While I was giving suggestions to one of the CEOs on best practice options to change his IT offering names, price and marketing approach, one of the other CEOs confirmed one of the options in that his model of success relevant to this conversation has been using the concept of persistent change as an achievement tool to help drive department and revenue capture success. All of the IT CEOs present agreed that persistence was required in today’s economy to marshal through the changes they needed to make in their business models to adapt to the new economy’s success requirements.
The concept of persistence is a proven business driver to make anyone or any company successful. In the grand book “Think and Grow Rich”, written by Napoleon Hill (one of the greatest entrepreneur success books of all time), he discusses at length the laws of persistence and why it is important to help you reach your stated objectives.
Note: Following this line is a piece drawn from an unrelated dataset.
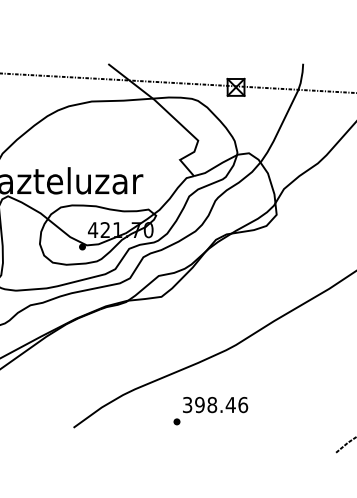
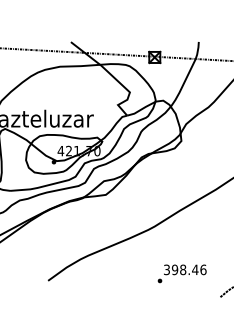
text: (209, 410) -> (181, 273), moved

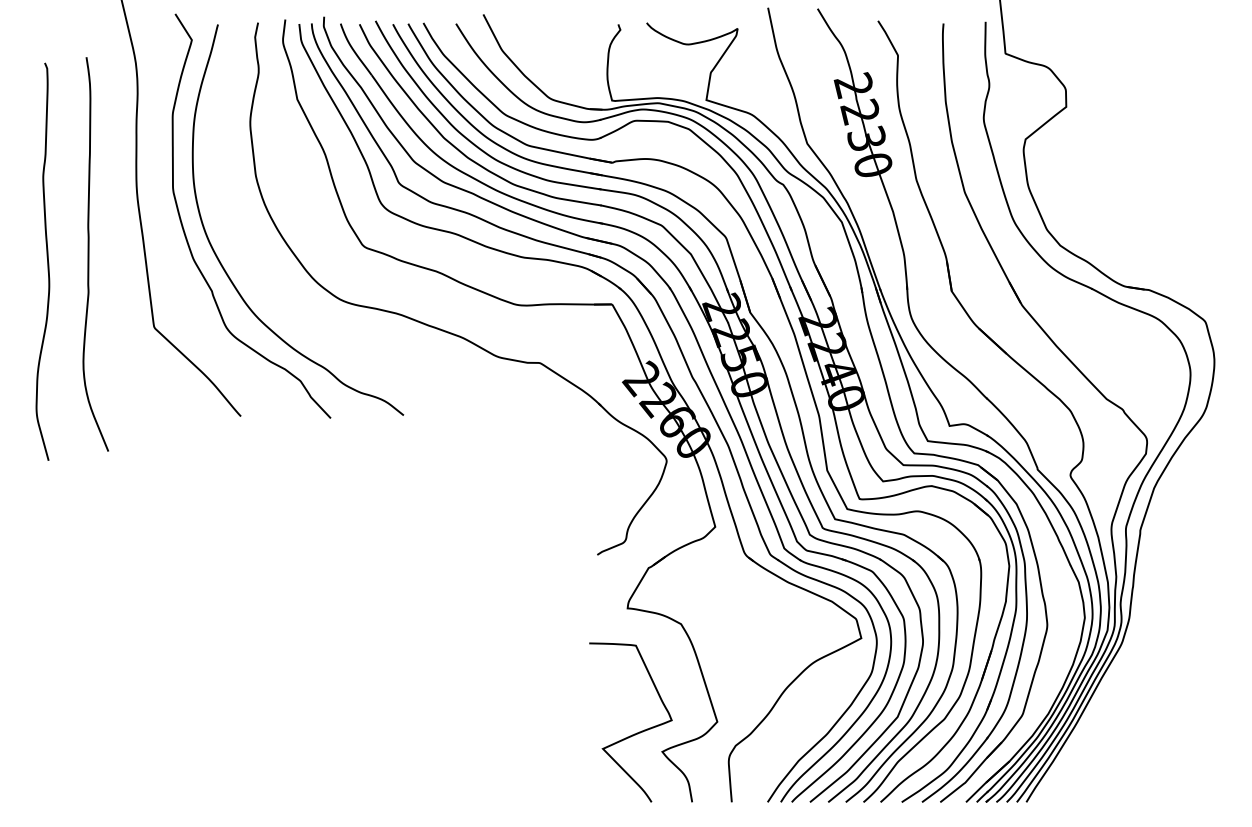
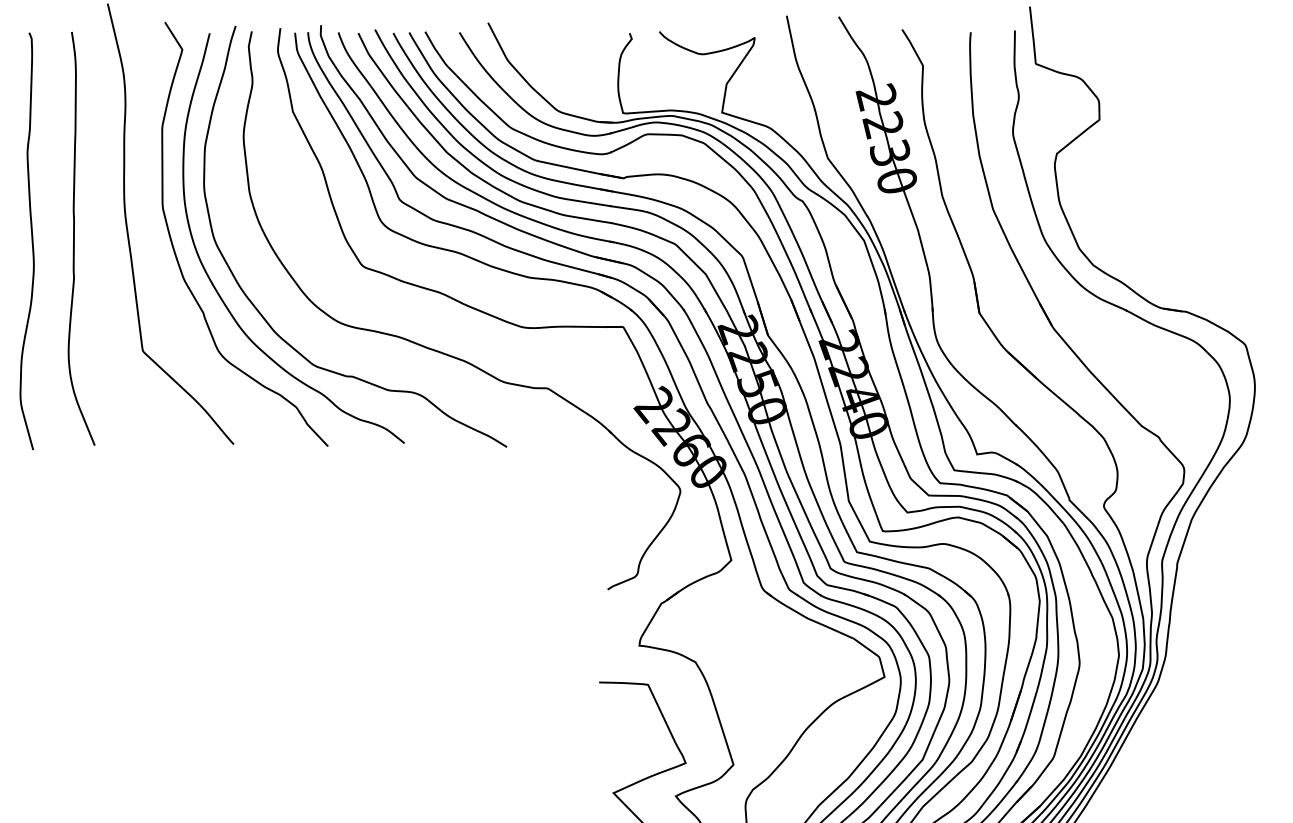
curve: (89, 254) -> (74, 238), moved
curve: (47, 261) -> (31, 240), moved
curve: (267, 291) -> (261, 313), added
Through this concept, he reveals that persistence in business is a positioning of how you think and how you allow those thoughts to control your actions.
Yea, yea, it kind of sounds like new wave theory, but in fact there is a lot of third-party research and antidotal case studies that support it as a tool to drive business revenue success.
Examples of IT business company persistence are:
- Salesforce.com lost tens of millions of dollars before it became profitable.
- In 1997, Apple had to borrow $150 million from Microsoft.
- It took Oracle 10 years to hit $50 million (adjusted for inflation) in annual revenue.
So, persistence is a scorecard tool for sales, marketing and strategy team members as well as CEOs who know what they want. Yes, there are roadblocks including financial hazards, political calamities, social upheavals and time management issues that threaten your commitment to success on a daily basis.
Napoleon Hill’s Laws of Persistence and how they can help your IT success:
- The concept of aspiration or desire to be successful and how it will drive your persistence — even when you are tempted to just give up and just keep blaming the economy and waiting for it to change.
- Organized written plans — which act as road maps for CEOs and enables them to be emotionally persistent because they can see the path in front of them.
- Gained knowledge — learned best practices of what works and what doesn’t to help you use a premeditated approach and, instead of guessing, will feed your persistence to move forward.
- Cooperation with your team — create a synergistic integration of thought between you and your staff. With harmony comes success, with dissension comes failure.
- Clarity of purpose — know what kind of IT company you want to have, who your buyer is, why they will buy, why they will not buy, and how to create value that your target buyers believe.
- Self-Dependence — know what you need to do and just do it, even when it is difficult; push through any hesitation and make yourself become persistent.
- Practice — create a habit of doing what you should do — even when you don’t like doing it; force your mind to be conditioned even when you emotionally and logically decided you can’t do it or don’t have time.
“Persistence”: …Tenacity, continued effort or existence
By following these 7 guidelines, your high tech growth goals can be achieved.